I’m totally fine with the “incoherent policy”, since also neither is obviously better, throwing an error or propagating it. I can see it bad NOT stopping right away, imagine spending lots of power, time, on a supercomputer, then seeing NaNs (or Inf where it applies; for IEEE).

For debugging, I guess running to the end, then checking for them could be helpful (or looking for a needle in a haystack).

The good thing about Julia is that none of the built-in types have much advantage over types in a package (other than being the go-to type), so you can make your own rational type with signaling properties.

NaNs in IEEE were meant to be signaling, carrying a payload (Infs do not, only having one bit-pattern, for each, Inf and -Inf), I guess helpful to point to where the error happened IF implemented, but no language (or at least major one) does it by default (or even as opt in, that I know of), so I don’t see it as very helpful to get NaNs in the end.
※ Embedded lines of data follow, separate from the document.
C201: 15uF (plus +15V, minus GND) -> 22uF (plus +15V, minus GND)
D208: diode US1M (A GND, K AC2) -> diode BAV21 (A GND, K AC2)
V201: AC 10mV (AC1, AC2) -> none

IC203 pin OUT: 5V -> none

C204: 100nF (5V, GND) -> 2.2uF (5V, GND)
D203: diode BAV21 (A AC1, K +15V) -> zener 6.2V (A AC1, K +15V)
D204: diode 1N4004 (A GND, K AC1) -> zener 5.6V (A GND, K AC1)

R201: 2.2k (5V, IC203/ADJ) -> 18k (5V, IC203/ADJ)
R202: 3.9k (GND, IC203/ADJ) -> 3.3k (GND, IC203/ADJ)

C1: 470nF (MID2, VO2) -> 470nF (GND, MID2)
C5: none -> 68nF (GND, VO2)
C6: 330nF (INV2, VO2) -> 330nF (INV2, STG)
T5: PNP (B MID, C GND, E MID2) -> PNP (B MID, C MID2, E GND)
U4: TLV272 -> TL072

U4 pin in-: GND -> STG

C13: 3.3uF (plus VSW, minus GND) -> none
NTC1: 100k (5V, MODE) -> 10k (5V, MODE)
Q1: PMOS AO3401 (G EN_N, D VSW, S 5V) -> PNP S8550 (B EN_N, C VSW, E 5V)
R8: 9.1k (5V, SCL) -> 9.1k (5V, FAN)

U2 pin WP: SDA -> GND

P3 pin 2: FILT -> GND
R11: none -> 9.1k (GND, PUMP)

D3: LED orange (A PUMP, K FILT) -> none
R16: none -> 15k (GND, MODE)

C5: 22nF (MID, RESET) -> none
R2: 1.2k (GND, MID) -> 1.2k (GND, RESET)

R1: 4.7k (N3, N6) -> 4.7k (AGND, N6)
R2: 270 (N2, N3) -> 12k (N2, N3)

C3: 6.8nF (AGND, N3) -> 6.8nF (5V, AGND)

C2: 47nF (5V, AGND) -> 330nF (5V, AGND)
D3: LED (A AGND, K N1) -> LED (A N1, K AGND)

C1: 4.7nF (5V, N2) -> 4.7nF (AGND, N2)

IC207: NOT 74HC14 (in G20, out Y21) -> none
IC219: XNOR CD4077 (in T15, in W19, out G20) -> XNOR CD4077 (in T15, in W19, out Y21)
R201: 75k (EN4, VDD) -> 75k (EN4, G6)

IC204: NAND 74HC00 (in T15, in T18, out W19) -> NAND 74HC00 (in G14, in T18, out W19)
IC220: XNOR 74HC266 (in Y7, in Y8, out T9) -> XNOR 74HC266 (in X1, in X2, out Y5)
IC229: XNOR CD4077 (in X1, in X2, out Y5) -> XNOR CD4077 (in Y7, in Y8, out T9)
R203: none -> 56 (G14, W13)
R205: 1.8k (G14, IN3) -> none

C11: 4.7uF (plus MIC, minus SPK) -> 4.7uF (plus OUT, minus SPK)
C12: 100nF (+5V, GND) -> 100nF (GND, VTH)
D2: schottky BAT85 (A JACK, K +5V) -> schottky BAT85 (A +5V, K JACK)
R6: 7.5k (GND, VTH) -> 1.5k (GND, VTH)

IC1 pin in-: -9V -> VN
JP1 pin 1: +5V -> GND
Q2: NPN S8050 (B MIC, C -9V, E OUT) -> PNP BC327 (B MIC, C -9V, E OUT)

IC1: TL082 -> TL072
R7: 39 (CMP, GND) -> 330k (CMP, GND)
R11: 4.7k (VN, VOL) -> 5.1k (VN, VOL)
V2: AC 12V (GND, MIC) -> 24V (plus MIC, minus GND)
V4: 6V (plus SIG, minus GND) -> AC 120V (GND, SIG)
But the IEEE float code will be faster not having to check at runtime and have (precise) exceptions.

While I was wrong on 2//0 having a different bit-pattern than 1//0, both meaning Inf, that would be conceivable and the different number being a payload, but then only possible for Infs as opposed to NaNs (and IEEE), which rationals don’t have, nor an easy way to add


If z = 1//0 + 0im then

  • 1/z is computed as inv(z), (see complex.jl:279) which has the code
function inv(z::Complex)
    c, d = reim(z)
    (isinf(c) | isinf(d)) && return complex(copysign(zero(c), c), flipsign(-zero(d), d))
    complex(c, -d)/(c * c + d * d)
end

that is, the second line of the function handles the zero denominator.

  • 1//z is computed, on the other hand, as conj(z)//abs2(z) (see rational.jl:79), which is really computing (1//0)//(1//0) and hence does integer 0/0 division when trying to reduce a rational to lowest/canonical form.